Another advantage with retrofits is that the through-fastened metal roof system diaphragm remains in place, thereby maintaining the original structural diaphragm strength used to design the original structure.

“Without this lateral bracing, the secondary roof for a standing-seam type system then requires bridging or other types of bracing and possibly the addition of new framing to meet current wind-loading requirements,” explains Mark James, president, RetroSpec, Dallas. “Granted, if the new roof is a thru-fastened system, then remedial work may not be required for bracing the roof. However, building teams should still anticipate that additional framing may be required to meet current wind loading.”
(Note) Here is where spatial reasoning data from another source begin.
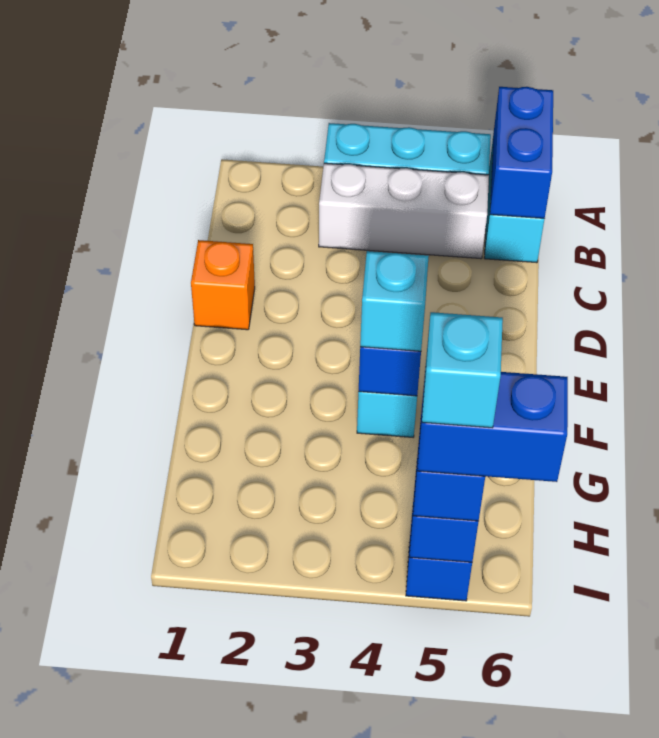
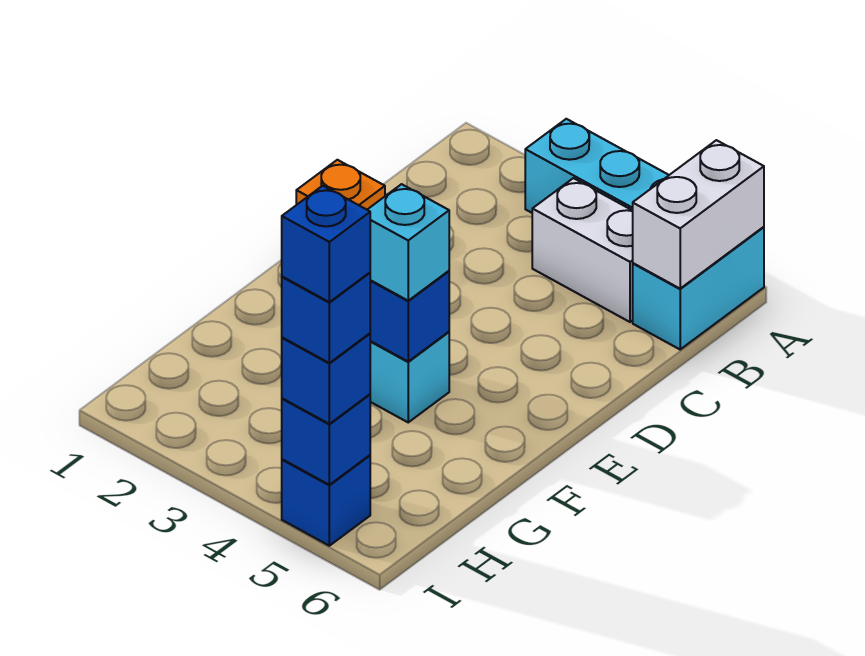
blue brick A6:B6 level 2 -> white brick A6:B6 level 2
white brick B3:B5 level 1 -> white brick B4:B5 level 1
blue brick I5:I6 level 4 -> blue brick I5 level 4
cyan brick I5 level 5 -> blue brick I5 level 5

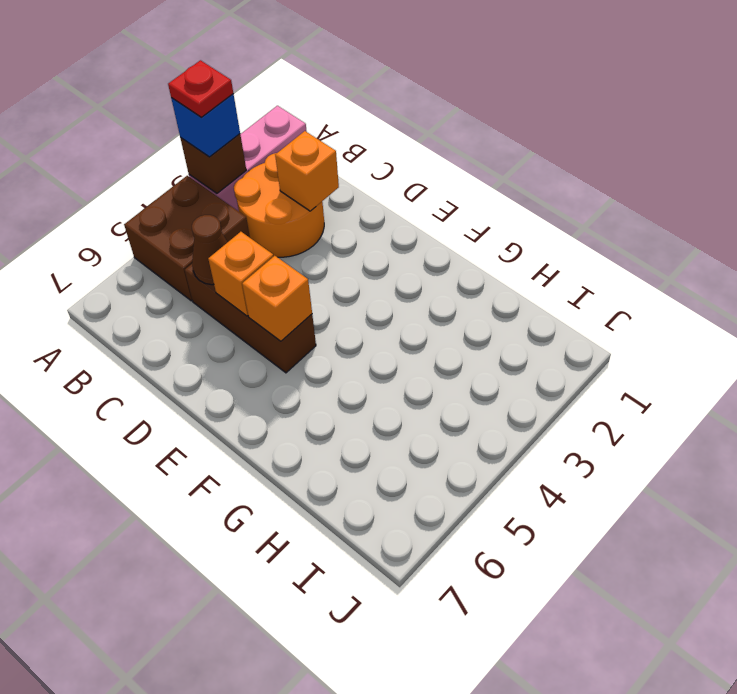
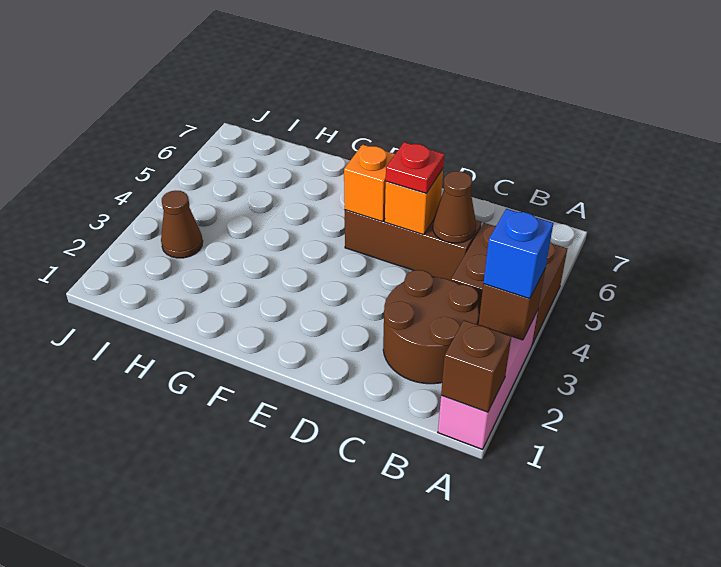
none -> brown brick A1 level 2
red plate A3 level 4 -> red plate D5 level 3
orange round brick B2:C3 level 1 -> brown round brick B2:C3 level 1
orange brick C2 level 2 -> none
none -> brown cone I3 level 1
“In any case, by simply overlaying a new roof over the old one,” Alex Getelman, executive managing director, MBI Group, New York, points out, “The infrastructure doesn’t have to be rebuilt. And if the old roof contains asbestos, retrofitting can be designed to take care of the issue, thereby avoiding the need for expensive removal and disposal.”

“Retrofitting also keeps the building weather resistant during the process, which is the main concern for keeping a building dry and intact,” he adds. “The new high-quality roof can support a building through the unusually strong storms we are now seeing so that the building will stay dry and safe.”

Along these lines, building owners can also take advantage of retrofit systems to correct any existing roof geometry that may be causing problems with roof drainage.

While there are real cost savings and benefits to retrofitting, other benefits include “eliminating potential unknowns all the way down to the substrate and being able to control the entirety of the roof assembly, attaining greater roof longevity, and possibly a longer warranty,” explains Jeffrey Murphy, FAIA, partner, MBB, New York. “It also allows troubleshooting any issues caused by previous water-infiltration and insuring that these are effectively repaired.”

“Spending the money to remove the existing material to get to a good, sound substrate for the new installation [reroofing] might be the wiser choice in the long run,” Feth adds.

With reroofing, the old metal roof can be recycled, design defects can be remedied, damaged insulation can be replaced, or new, higher R-value insulation can be added.

Photos courtesy of Drexel Metals, Inc.

By tearing off the existing metal panels and salvaging the existing insulation and metal zee purlins for this roofing retrofit project at East Lake High School in Tarpon Springs, Florida, the project team recycled 575,000 pounds of steel from the existing roof panels and saved $60,000 in salvage cost.

On average, older flat and sloped roofs only offer insulation values of R-6 and R-10, which is generally far below most locally adopted energy codes. In contrast, most building codes have minimum R-values of R-19 for metal roofing per ASHRAE 90.1 and the Federal Model Energy Code recommendations.

With regards to meeting current wind and code requirements, there is much easier access to the existing structure if modifications need to be made.

In many cases, the materials used for the reroofing/recover installation are lightweight, so structural modifications are frequently kept to a minimum or not needed at all to support the new roof.

The largest potential problem with reroofing, however, is the reality that when the old roof is removed, the building is susceptible to water intrusion until the new roofing materials are installed. Minimizing this risk can substantially slow the process of reroofing since only small areas can be done at one time.

Other issues can include larger laydown area, debris removal, and difficulty with equipment access.